Jordi Quintana, head of the Drug Discovery Plaform at the Barcelona Science Park (PCB), has been appointed member of the Executive Board of the Data Mining and Repurposing Task Force of the International Rare Diseases Research Consortium (IRDiRC). Spain was the first European country to join the consortium promoted in 2011 by the European Commission and the National Institute of Health of the US aimed at fostering international cooperation in the research of more than 7000 rare diseases recorded to date.

The International Rare Diseases Research Consortium (IRDiRC) brings together leading experts from academia, the pharmaceutical industry, government agencies and patient organizations around the world with a very ambitious goal: to develop 200 new therapeutic strategies, diagnostic innovations and a global data base on rare diseases (RD) by year 2020. To carry out its activities, the Consortium has an Executive Committee and three Scientific Committees that coordinate the different Task Forces.
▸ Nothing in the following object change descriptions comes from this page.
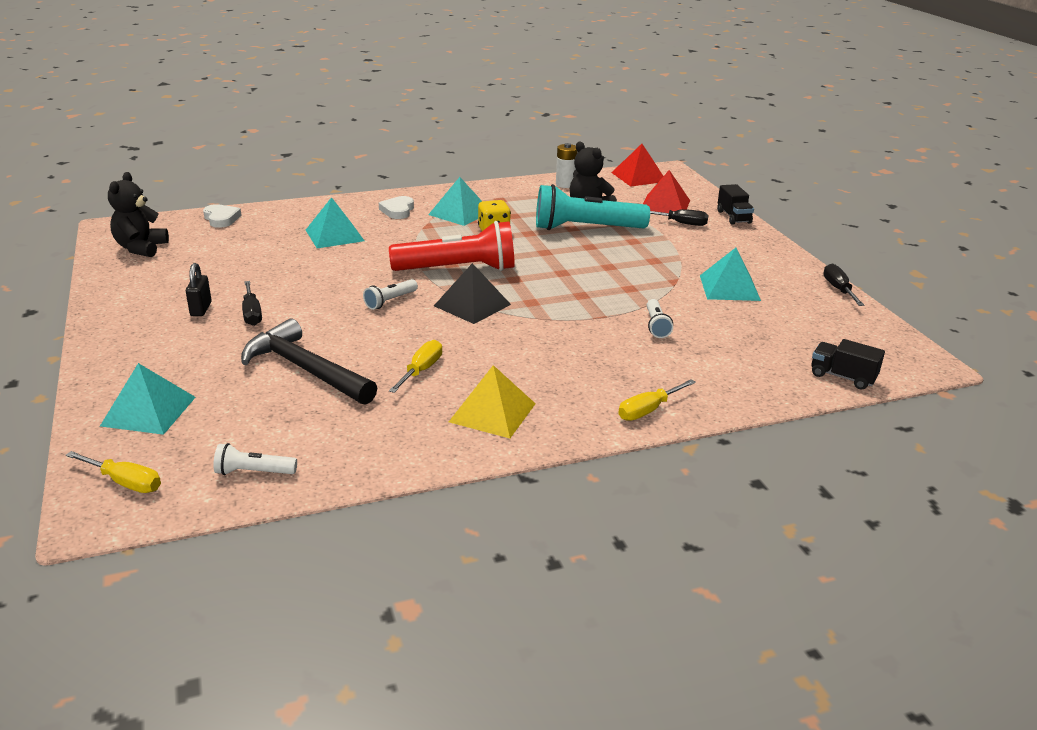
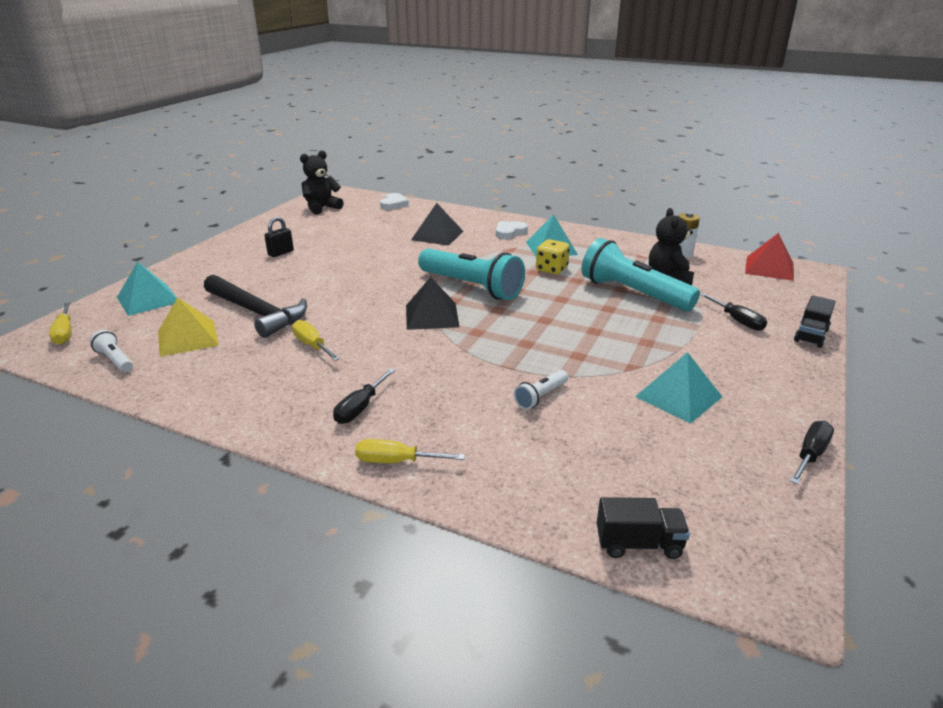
camera: 45 degrees right, 0 degrees up
(252, 313) = (298, 266): black screwdriver -> black screwdriver (360, 408)
(305, 369) = (256, 312): black hammer -> black hammer turned 135 degrees clockwise
(334, 235) = (437, 235): turquoise pyramid -> black pyramid
(390, 301) = (386, 291): white flashlight -> none
(421, 370) = (312, 345): yellow screwdriver -> yellow screwdriver turned 105 degrees counterclockwise
(458, 269) = (472, 287): red flashlight -> turquoise flashlight
(492, 412) = (294, 398): yellow pyramid -> yellow pyramid (187, 338)
(665, 205) = (751, 300): red pyramid -> none
(842, 377) = (638, 544): black truck -> black truck turned 105 degrees clockwise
The Executive Committee of IRDiRC have selected data mining and repositioning of drugs as issues of immediate action, since research on RD is at a turning point, after the confluence of recent advances in genomics, proteomics and other technologies which, if properly exploited, could lead to important advances for this group of pathologies.

Jordi Quintana will be a key member of the Data Mining and Repurposing Task Force, the working group of the IRDiRC consortium that will focus its efforts on getting the most out of existing data and knowledge in order to identify new therapeutic targets and discover and develop innovative therapies through drug repositioning.

“In academia and in biotech and pharmaceutical companies, great breakthroughs have been achieved in genetic analysis and the discovery of the mechanisms of rare diseases but, until now,  these data and knowledge had rarely resulted in new therapeutic strategies. The mission of all of us who are part of this working group of the IRDiRC is to gain further insight into data mining, a process of identifying relevant information from large volumes of data with the aim to discover patterns and trends  by structuring such data into a comprehensible manner. This restructuring will enable to identify new therapeutic targets and hence develop effective treatments, using the repositioning of drugs”,  explains Dr. Quintana, who led the  Drugs4Rare (2012-2014)  project on drug repositioning  in rare diseases, funded by the IRDiRC through the Carlos III Health Institute.

Rare Diseases (RD), also called minority diseases, are a set of chronic diseases with a very low prevalence in the population but with a high degree of disability and high mortality: 50% of affected individuals die before age 30. Determining the prevalence to consider a disease as a rare disease does not respond to a universal value, but varies according to the different laws, countries and / or institutions. In Europe, a disease is considered as a minority disease when it affects less than one person for every two thousand inhabitants (<5 cases per 10,000 people); in the USA, when it affects less than 200,000 people (1 case per 1,200 people). Some Asian countries have selected a threshold of 1affected individual in 10,000 people. Despite their individual rarity, they are collectively very numerous. It is estimated that there are 7,000 identified rare diseases, 80% of which have a genetic component.